Assessment of arrhythmogenicity and calculations of arrhythmogenic score

To compare arrhythmogenicity, we defined "drug test induced" as those in which E4031 up to 100 nM produced arrhythmias and "not induced" as those in which no arrhythmias occurred. We designated "spontaneously induced" as those in which arrhythmias had already appeared in the culture process before drug administration.

We defined the arrhythmogenic score as 0 points for non-induced, 1 point for drug test-induced, and 2 points for spontaneously induced, and calculated the average score for each group.

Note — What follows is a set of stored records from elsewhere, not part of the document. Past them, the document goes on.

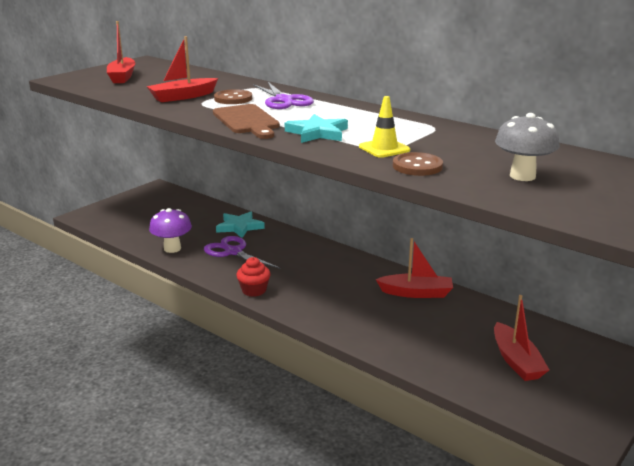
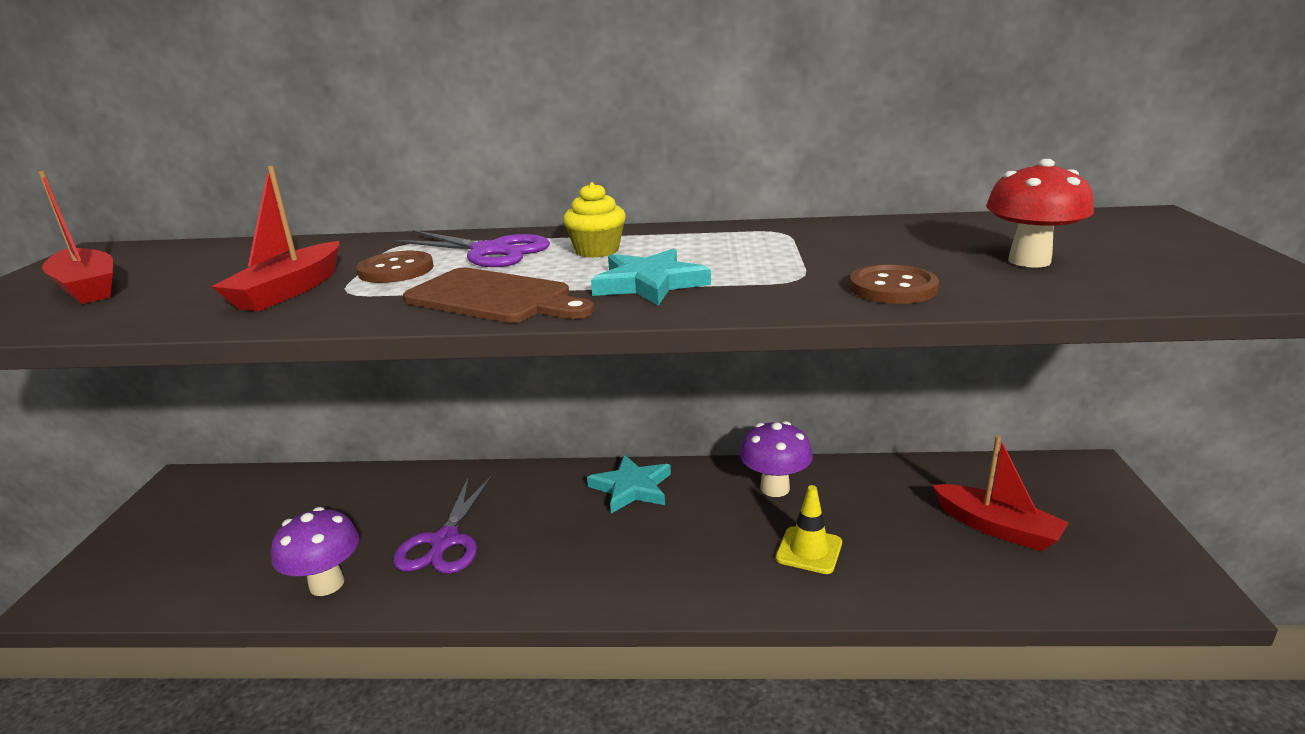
camera: 35 degrees left, 0 degrees up
(233, 252) = (444, 542): purple scissors -> purple scissors turned 90 degrees counterclockwise
(239, 227) = (409, 494): turquoise star -> turquoise star (631, 488)
(254, 290) = (555, 595): red cupcake -> none
(328, 112) = (597, 251): none -> yellow cupcake
(384, 148) = (792, 277): yellow traffic cone -> yellow traffic cone (809, 550)
(416, 293) = (775, 488): red boat -> purple mushroom
(522, 176) = (1029, 261): grey mushroom -> red mushroom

Motion Vector Prediction (MVP) analysis

We used a high-precision live cell motion imaging system (Motion Vector Prediction; Sony, Tokyo, Japan). We recorded the movies in a resolution of 2048 × 2048 pixels and adjusted the frame rates in the range from 18 to 150 images per second. Motion vectors of beating cells and CTSs were calculated using a block-matching algorithm47. From the processes of motion detection and analysis, we obtained the deformation speed as positive values. We measured the chronological fluctuation of the motion vector of 262,144 points consisting of 4 × 4 pixels. We visualized the motion amplitude by color mapping all points included in the view field and analyzed the two dimensional propagation of cellular motion.

Statistical analysis

All data analyses were performed using JMP version 14.0.0 (SAS Institute, Cary, USA). Comparisons among three or more groups were performed using One-Way ANOVA, followed by Dunnett’s test or Tukey’s test. Values are shown as the mean ± SEM. P values < 0.05 were considered significant.